The summer is always a good time for a pause for students, teachers and administrators in California’s schools, from kindergarten through the higher education of the University of California and California State University systems.
This summer in particular, that pause at the UC and CSU has meant a couple of months to regroup and regain campus calm and order after the vast tent encampments populated by students and, well, others protesting the United States’ involvement, tacitly and otherwise, in the Israel-Hamas war.
Now, with back-to-school thoughts in mind as August approaches, is the time for university administrators to prepare for a fall semester in which legitimate protest and free speech is very much allowed on their campuses, as they have been since the heyday of the Free Speech Movement in the early 1960s, but encampments on university property are very much not.
Some of the tent cities that grew on California campuses were orderly and well-handled by protesters and campus police alike.
Still, there were disruptions to normal student life.
But others, especially in the mayhem that was UCLA through the spring, saw huge disorder culminating in a violent clash between pro-Palestinian and pro-Israeli forces that was poorly handled by an overly late and laissez-faire response by police that endangered lives.

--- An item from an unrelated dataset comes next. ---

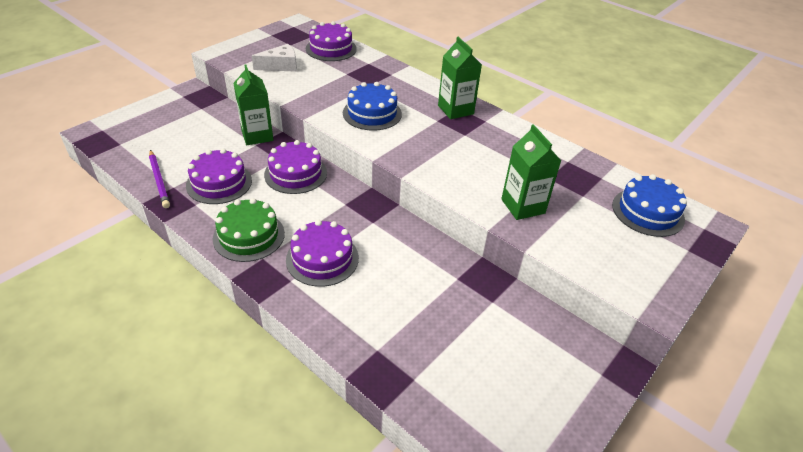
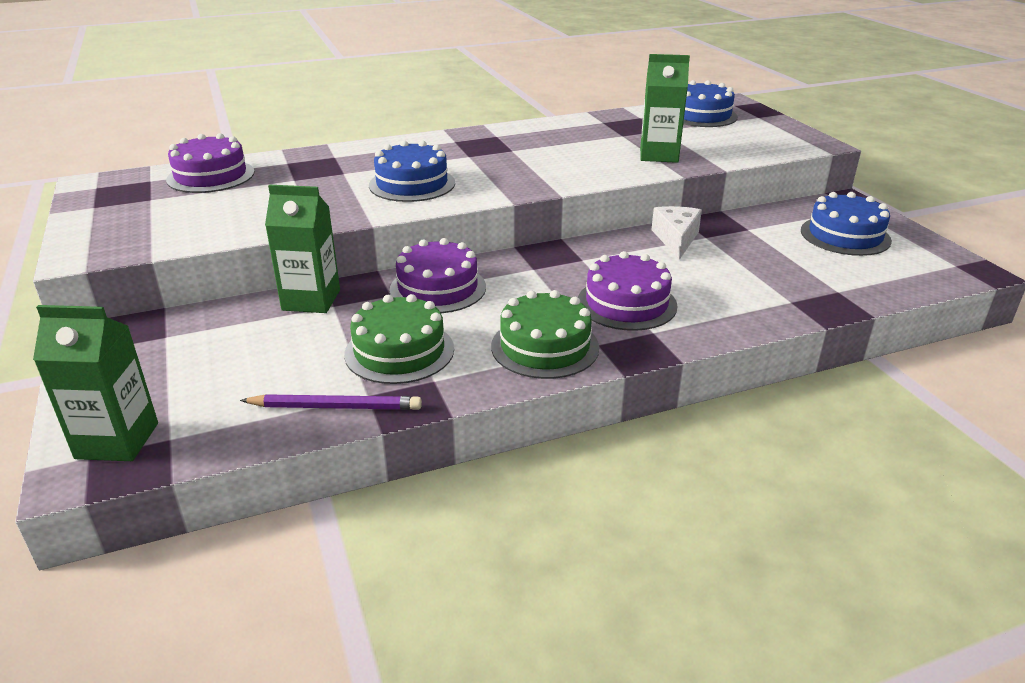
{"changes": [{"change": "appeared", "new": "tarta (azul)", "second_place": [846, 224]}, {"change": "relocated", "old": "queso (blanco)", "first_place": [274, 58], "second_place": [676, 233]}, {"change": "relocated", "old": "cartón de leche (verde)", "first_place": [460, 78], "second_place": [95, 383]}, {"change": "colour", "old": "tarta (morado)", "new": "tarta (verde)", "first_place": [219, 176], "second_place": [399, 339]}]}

Classes were canceled or made virtual.
Commencement events were victims to the chaos.
Same went for Cal Poly Humboldt, where there was violence as well.
“I am confident that encampments won’t be tolerated,” UC Regent Rich Leib told the Los Angeles Times last week. “I’m confident the regents feel we need to enforce the rules.”
New, as-yet-unannounced guidelines “will assume the immediate removal of any encampment,” one anonymous senior UC administrator said.
That’s the right approach as the public universities gear up for their jobs of providing safe learning environments for California’s students without chaos on the campus.
Protesting is one thing. Disrupting access to an education is another. Clear and simple rules can and should be enforced to protect the former and prohibit the latter.